All’inizio di questo capitolo dissi che vi furono membri del Governo i quali deplorarono l’intimità tra Hopkins ed il Presidente. Fece eccezione il segretario alla Guerra, Stimson, un repubblicano di sempre che avrebbe dovuto essere nettamente ostile a tutte le concezioni della W.P.A. e, ligio com’era alle forme, avrebbe dovuto risentirsi dell’irregolarità dell’elevata posizione non ufficiale di Hopkins.

Nel suo diario Stimson scrisse : “Più ci penso, più credo che la presenza di Hopkins alla Casa Bianca sia un dono della Provvidenza”. Questo fu scritto il 5 maggio 1941, quando stavano per concludersi le discussioni sugli “affitti e prestiti” e Hopkins stava per occupare una posizione che nessun altro aveva ricoperto prima di lui.

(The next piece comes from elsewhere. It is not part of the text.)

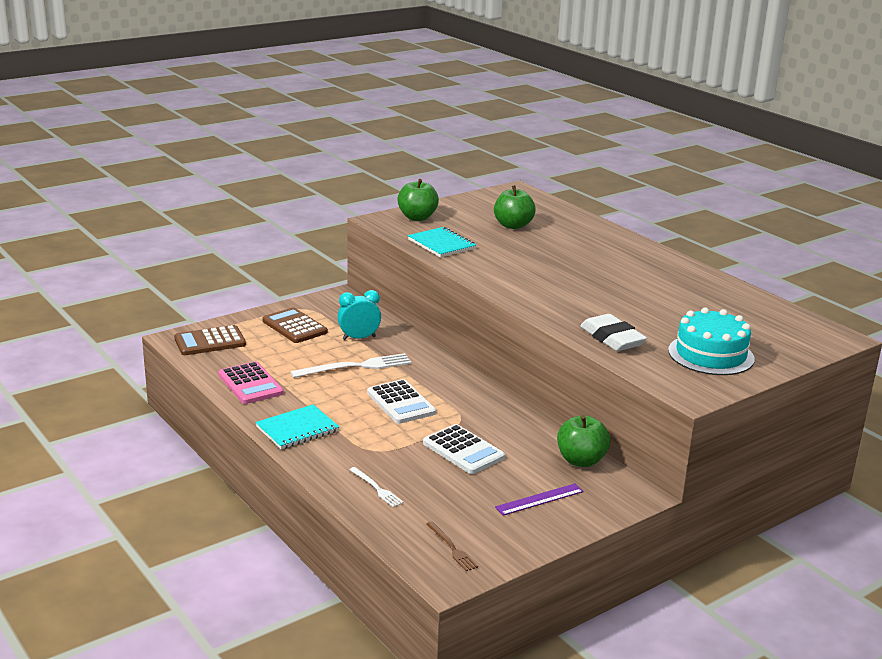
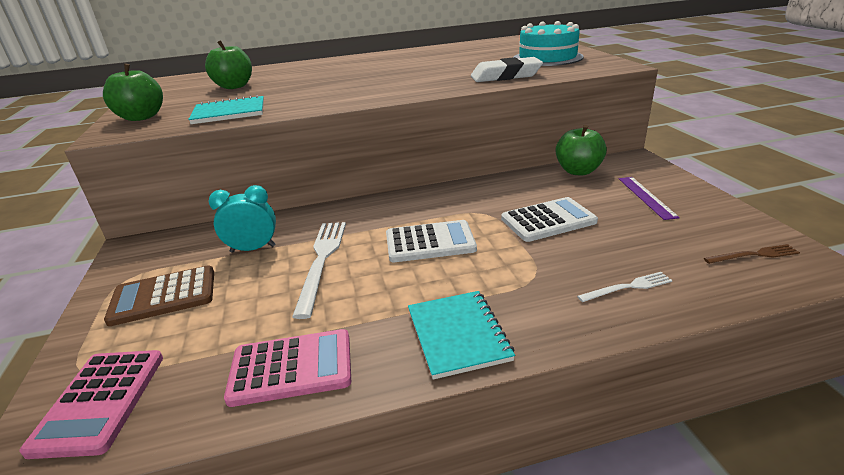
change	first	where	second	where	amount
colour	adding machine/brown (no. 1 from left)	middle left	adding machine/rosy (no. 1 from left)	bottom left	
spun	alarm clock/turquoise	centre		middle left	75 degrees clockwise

Altri membri del Governo, i quali non credevano che la presenza di Hopkins alla Casa Bianca fosse un “dono della provvidenza”, dissero che esercitava un malefico influsso su Roosevelt, facendogli adottare decisioni contrarie alle sue tendenze e al suo giudizio.

In verità, lo storico di domani, questo studioso che avrà tanto lavoro da svolgere, leggendo le diverse memorie di questo nostro tempo può arrivare a chiedersi perplesso se Roosevelt abbia mai agito di sua testa, poiché tutto quanto fece di buono fu fatto su suggerimento degli autori delle memorie e tutto quello che fece di male fu dovuto ad “altre influenze”, le quali per solito stanno ad indicare Hopkins. Hopkins rideva sempre quando dicevano che egli fosse un ipnotizzatore perché questo significava che Roosevelt avrebbe dovuto essere il suo succube.

Roosevelt fu molte cose, ma questa certo non lo fu.